I put down the phone a second time that day and realized I had a lot of phone calls to make. I had to call his kids. They all decided to meet me at his storage shed Saturday to "discuss" his affairs.

The discussion did not go very well. I handed the key over to them and let them duke it out themselves. I had to go to the funeral home to make arrangements, my small kids in tow.

The funeral was Monday. It was a small and quiet funeral. Because he was a veteran, he received an honorable funeral, complete with a flag being laid over his coffin and a twenty one gun salute, with Taps playing.

After Monday, it rained for seventeen days straight. I remember his daughter telling me, "Oh, its daddy crying from Heaven."

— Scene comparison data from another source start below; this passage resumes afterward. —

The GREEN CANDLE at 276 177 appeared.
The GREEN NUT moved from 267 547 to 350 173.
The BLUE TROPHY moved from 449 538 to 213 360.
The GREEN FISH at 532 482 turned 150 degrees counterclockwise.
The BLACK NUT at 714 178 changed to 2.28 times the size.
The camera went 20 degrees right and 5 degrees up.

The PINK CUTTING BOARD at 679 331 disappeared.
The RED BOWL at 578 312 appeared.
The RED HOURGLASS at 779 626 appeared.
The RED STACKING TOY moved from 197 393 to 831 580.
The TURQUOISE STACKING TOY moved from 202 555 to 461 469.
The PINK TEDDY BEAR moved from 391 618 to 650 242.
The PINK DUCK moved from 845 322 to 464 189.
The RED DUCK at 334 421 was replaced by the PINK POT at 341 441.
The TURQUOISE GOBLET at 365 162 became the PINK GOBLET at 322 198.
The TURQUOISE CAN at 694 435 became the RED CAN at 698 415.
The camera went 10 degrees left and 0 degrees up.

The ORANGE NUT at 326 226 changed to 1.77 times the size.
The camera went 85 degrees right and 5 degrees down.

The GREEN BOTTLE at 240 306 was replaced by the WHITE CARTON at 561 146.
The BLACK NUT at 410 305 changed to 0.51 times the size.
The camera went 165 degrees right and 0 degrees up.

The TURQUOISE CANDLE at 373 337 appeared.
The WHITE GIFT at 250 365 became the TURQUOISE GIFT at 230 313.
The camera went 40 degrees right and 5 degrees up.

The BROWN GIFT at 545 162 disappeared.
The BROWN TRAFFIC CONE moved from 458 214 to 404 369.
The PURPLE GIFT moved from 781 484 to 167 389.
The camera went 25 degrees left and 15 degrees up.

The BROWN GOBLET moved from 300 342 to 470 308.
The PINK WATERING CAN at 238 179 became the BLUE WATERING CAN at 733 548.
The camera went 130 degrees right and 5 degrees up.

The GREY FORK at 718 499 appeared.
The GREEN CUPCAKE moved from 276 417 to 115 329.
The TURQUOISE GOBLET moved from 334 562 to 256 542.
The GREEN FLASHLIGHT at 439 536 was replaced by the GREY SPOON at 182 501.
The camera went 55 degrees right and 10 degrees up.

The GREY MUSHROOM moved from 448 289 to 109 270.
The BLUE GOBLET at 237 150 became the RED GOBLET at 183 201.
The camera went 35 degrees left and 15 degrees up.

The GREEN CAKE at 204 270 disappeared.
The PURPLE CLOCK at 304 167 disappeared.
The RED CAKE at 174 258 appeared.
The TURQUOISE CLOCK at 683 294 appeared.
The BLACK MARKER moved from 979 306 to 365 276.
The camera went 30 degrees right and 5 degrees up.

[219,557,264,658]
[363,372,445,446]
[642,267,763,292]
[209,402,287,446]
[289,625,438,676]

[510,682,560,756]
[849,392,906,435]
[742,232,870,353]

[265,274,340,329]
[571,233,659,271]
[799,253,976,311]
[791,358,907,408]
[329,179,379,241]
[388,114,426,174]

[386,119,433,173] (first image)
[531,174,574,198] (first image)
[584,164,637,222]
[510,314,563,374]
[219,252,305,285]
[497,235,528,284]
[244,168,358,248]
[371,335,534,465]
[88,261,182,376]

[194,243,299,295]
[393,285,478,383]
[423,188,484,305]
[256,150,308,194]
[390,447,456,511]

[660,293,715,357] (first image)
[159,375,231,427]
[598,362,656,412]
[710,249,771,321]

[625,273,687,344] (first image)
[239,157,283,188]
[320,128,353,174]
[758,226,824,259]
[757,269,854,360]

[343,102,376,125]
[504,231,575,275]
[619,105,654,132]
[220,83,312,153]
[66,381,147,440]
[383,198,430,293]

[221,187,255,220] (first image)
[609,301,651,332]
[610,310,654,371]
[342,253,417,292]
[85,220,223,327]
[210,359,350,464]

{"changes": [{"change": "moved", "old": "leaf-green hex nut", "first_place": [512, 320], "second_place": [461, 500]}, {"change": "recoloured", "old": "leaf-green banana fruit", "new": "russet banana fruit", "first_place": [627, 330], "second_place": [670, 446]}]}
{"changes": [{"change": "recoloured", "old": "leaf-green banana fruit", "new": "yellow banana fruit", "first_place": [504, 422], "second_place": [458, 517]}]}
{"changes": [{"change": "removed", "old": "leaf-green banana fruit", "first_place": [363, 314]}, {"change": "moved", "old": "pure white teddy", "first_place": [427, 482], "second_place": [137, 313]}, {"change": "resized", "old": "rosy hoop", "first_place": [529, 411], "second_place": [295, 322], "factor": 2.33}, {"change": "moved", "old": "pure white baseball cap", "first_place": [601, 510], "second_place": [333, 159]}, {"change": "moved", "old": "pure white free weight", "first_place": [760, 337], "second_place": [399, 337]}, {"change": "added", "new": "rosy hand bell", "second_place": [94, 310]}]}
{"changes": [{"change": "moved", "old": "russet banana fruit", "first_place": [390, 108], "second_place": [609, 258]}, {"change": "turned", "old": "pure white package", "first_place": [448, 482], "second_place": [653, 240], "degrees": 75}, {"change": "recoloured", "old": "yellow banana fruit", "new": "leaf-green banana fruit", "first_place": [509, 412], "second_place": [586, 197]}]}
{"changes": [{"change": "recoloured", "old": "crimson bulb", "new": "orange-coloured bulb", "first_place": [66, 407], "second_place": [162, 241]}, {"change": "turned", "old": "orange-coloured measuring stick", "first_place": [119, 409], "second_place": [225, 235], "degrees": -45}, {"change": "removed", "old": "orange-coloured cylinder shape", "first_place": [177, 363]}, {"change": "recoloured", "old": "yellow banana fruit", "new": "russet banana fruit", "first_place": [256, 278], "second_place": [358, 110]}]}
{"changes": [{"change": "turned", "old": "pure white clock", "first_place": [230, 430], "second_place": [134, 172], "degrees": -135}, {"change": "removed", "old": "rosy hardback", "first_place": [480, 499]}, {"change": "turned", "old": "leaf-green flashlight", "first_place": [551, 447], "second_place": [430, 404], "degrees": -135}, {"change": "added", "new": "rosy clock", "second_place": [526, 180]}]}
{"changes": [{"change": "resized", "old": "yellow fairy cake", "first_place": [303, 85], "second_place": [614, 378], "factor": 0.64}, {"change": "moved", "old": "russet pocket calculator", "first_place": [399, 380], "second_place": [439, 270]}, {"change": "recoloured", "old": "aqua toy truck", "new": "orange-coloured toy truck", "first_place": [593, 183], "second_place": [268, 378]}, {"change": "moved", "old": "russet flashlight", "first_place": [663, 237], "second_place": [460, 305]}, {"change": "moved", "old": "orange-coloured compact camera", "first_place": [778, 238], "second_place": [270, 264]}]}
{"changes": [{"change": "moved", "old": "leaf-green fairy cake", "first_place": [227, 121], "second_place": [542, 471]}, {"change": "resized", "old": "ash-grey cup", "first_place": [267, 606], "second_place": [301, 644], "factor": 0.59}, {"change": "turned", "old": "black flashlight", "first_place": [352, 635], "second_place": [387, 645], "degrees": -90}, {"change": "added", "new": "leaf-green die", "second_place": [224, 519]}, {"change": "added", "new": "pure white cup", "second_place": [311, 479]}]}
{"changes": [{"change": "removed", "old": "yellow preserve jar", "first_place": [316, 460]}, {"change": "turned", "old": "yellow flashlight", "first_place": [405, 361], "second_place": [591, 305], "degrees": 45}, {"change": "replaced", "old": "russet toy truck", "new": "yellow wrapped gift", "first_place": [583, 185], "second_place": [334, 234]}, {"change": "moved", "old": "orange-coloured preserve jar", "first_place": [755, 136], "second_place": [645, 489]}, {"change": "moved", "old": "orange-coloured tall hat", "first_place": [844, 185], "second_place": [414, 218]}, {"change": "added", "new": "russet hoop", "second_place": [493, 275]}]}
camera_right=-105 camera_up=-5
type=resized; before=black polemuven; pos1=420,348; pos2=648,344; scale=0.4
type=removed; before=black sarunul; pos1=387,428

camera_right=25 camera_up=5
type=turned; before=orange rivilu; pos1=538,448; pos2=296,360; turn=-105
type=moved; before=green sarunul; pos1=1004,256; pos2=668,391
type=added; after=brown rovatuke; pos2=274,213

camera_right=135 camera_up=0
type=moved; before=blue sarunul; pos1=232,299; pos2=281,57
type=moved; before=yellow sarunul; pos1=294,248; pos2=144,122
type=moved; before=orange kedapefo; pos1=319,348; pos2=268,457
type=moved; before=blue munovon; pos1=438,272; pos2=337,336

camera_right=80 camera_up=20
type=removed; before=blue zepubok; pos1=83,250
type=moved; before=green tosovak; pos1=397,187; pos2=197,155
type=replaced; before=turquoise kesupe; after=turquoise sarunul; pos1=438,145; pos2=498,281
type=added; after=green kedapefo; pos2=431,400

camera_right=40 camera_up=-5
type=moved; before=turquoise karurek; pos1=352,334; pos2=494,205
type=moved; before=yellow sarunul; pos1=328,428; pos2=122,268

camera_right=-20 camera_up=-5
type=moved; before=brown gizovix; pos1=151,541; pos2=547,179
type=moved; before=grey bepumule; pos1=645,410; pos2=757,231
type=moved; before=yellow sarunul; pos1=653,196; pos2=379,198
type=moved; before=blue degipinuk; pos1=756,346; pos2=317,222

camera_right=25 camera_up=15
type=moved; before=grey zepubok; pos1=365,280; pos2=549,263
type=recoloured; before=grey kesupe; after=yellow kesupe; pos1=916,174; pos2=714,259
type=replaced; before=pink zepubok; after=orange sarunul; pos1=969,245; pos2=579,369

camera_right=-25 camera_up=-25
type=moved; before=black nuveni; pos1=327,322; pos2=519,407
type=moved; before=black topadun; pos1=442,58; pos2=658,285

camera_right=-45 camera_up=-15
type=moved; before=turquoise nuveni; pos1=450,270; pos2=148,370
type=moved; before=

Later that week, I remember talking with my mom. I distinctly remember sitting at the counter, leaning forward on my crossed arms. She told me I look relieved. It's because I was relieved.

~*~

Let me explain. I met Tim in an AA meeting. When we married, he was fifty, I was twenty-five. His kids were my age, and I had a small child of my own.

When we moved in together, we married quietly. I quickly learned a lot of things I never knew about myself. I learned that I was a stupid girl. I learned that when I have a miscarriage, it's my fault. I learned that when dinner was not on the table when he came home from a construction job, that I would have a lot to answer for. I also learned that verbal abuse will eventually turn into physical abuse.

Later down the road of life, I also learned something else about this man who terrorized my life. He also hurt my daughter. Yes… in that way.

It has taken me years, years, to be okay with these things. Let's just say some days are better than others. It's strange being in a healthy relationship with a man. I still flinch when he reaches over to stroke my cheek. I gasp when I'm in the middle of washing dishes and he puts his arms around me. It took me three years before I trusted him alone with my children.

There are people in AA who come to me occasionally who remember Tim. They don't know him like I knew him. He would take the shirt off his back to help another human being. Then he'd come home and beat his wife.

~*~

So, why am I writing this? It's something that I need to put out there. Very few people have seen my bruises and scars. Not even all of my family knows about most of what I've been through with him. His own family was never told any of this. I don't talk to his family anymore; they're all sucking on crack pipes and beating their own children. No, I'm not kidding. I wish I were.

I have learned new things about myself. While I am far from being a genius, I know I'm not stupid. I know that my miscarriages were not my fault. And I know that not all men are assholes.